Why is max slower than sort?

WeizhongTu picture WeizhongTu · Jan 26, 2016 · Viewed 10.6k times · Source

I've found that max is slower than the sort function in Python 2 and 3.

Python 2

$ python -m timeit -s 'import random;a=range(10000);random.shuffle(a)' 'a.sort();a[-1]'
1000 loops, best of 3: 239 usec per loop
$ python -m timeit -s 'import random;a=range(10000);random.shuffle(a)' 'max(a)'        
1000 loops, best of 3: 342 usec per loop

Python 3

$ python3 -m timeit -s 'import random;a=list(range(10000));random.shuffle(a)' 'a.sort();a[-1]'
1000 loops, best of 3: 252 usec per loop
$ python3 -m timeit -s 'import random;a=list(range(10000));random.shuffle(a)' 'max(a)'
1000 loops, best of 3: 371 usec per loop

Why is max (O(n)) slower than the sort function (O(nlogn))?

Answer

Duncan picture Duncan · Jan 26, 2016

You have to be very careful when using the timeit module in Python.
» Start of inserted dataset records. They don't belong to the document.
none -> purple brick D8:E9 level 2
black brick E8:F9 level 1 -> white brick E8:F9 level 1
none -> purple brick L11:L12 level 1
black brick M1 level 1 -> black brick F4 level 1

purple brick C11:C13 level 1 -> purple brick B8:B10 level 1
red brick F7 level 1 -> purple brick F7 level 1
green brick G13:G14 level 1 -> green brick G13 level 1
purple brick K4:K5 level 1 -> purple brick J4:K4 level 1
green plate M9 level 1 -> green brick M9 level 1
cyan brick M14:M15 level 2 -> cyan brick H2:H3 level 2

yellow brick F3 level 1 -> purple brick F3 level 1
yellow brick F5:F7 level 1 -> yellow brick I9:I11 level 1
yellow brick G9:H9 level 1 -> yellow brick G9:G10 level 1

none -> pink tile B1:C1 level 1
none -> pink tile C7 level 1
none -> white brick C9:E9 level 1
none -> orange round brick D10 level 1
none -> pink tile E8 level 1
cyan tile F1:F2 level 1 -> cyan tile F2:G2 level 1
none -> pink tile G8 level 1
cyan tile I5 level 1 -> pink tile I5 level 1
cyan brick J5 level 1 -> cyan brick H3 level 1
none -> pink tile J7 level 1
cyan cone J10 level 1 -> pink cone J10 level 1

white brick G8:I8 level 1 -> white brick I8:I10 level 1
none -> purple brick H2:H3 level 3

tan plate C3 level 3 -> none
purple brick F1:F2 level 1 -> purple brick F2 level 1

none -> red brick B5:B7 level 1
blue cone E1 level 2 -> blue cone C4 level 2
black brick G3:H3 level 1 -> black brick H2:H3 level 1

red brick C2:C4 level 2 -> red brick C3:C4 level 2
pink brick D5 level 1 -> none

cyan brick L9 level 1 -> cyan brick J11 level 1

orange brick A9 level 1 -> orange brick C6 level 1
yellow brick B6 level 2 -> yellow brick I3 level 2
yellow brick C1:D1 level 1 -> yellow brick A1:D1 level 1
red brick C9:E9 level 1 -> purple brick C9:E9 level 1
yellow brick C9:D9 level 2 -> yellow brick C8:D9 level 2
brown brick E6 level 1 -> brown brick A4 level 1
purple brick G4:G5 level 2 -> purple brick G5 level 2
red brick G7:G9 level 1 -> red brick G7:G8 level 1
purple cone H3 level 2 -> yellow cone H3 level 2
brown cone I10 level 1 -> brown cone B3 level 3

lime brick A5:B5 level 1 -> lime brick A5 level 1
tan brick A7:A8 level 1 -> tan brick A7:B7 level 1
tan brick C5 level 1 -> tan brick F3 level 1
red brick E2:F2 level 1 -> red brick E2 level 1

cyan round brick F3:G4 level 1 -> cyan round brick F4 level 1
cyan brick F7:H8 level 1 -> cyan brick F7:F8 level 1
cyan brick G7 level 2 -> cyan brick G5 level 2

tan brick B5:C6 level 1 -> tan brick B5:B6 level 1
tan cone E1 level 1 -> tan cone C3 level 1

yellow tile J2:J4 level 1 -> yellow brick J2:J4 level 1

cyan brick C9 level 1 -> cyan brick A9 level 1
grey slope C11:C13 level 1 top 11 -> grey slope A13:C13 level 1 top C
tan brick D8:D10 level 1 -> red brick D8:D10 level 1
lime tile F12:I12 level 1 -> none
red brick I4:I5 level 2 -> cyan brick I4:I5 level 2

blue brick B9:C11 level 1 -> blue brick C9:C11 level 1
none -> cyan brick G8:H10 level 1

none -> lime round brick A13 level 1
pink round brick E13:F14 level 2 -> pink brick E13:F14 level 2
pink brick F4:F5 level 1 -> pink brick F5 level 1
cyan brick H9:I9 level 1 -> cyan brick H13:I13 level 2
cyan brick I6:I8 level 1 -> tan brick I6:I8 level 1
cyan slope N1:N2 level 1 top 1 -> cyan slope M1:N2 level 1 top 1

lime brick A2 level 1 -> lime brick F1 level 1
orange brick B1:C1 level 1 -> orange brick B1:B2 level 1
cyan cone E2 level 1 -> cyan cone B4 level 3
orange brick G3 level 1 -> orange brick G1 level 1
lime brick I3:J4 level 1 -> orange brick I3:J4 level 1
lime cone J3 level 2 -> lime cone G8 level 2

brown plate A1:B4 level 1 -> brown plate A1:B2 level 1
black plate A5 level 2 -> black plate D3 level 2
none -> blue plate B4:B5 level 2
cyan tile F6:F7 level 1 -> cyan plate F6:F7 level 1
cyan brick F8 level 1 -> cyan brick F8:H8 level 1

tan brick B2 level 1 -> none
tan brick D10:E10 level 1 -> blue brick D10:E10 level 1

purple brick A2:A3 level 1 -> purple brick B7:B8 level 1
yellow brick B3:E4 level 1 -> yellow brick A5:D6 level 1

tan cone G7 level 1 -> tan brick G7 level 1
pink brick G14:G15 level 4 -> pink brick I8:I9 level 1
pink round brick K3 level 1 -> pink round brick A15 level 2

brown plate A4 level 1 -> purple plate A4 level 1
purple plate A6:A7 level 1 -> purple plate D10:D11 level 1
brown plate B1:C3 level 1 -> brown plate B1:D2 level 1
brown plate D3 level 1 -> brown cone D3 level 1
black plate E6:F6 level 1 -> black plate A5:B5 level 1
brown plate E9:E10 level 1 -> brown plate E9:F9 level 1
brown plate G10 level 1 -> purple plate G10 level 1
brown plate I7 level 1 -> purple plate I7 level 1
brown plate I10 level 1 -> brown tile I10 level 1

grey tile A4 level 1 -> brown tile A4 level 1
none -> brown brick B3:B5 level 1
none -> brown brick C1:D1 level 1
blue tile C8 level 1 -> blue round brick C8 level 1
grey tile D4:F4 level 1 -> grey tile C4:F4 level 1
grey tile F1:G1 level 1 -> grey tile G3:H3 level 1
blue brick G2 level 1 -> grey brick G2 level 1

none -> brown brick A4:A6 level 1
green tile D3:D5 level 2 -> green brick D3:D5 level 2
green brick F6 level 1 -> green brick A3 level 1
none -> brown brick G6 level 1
python -m timeit -s 'import random;a=range(10000);random.shuffle(a)' 'a.sort();a[-1]'

Here the initialisation code runs once to produce a randomised array a. Then the rest of the code is run several times. The first time it sorts the array, but every other time you are calling the sort method on an already sorted array. Only the fastest time is returned, so you are actually timing how long it takes Python to sort an already sorted array.

Part of Python's sort algorithm is to detect when the array is already partly or completely sorted. When completely sorted it simply has to scan once through the array to detect this and then it stops.

If instead you tried:

python -m timeit -s 'import random;a=range(100000);random.shuffle(a)' 'sorted(a)[-1]'

then the sort happens on every timing loop and you can see that the time for sorting an array is indeed much longer than to just find the maximum value.

Edit: @skyking's answer explains the part I left unexplained: a.sort() knows it is working on a list so can directly access the elements. max(a) works on any arbitrary iterable so has to use generic iteration.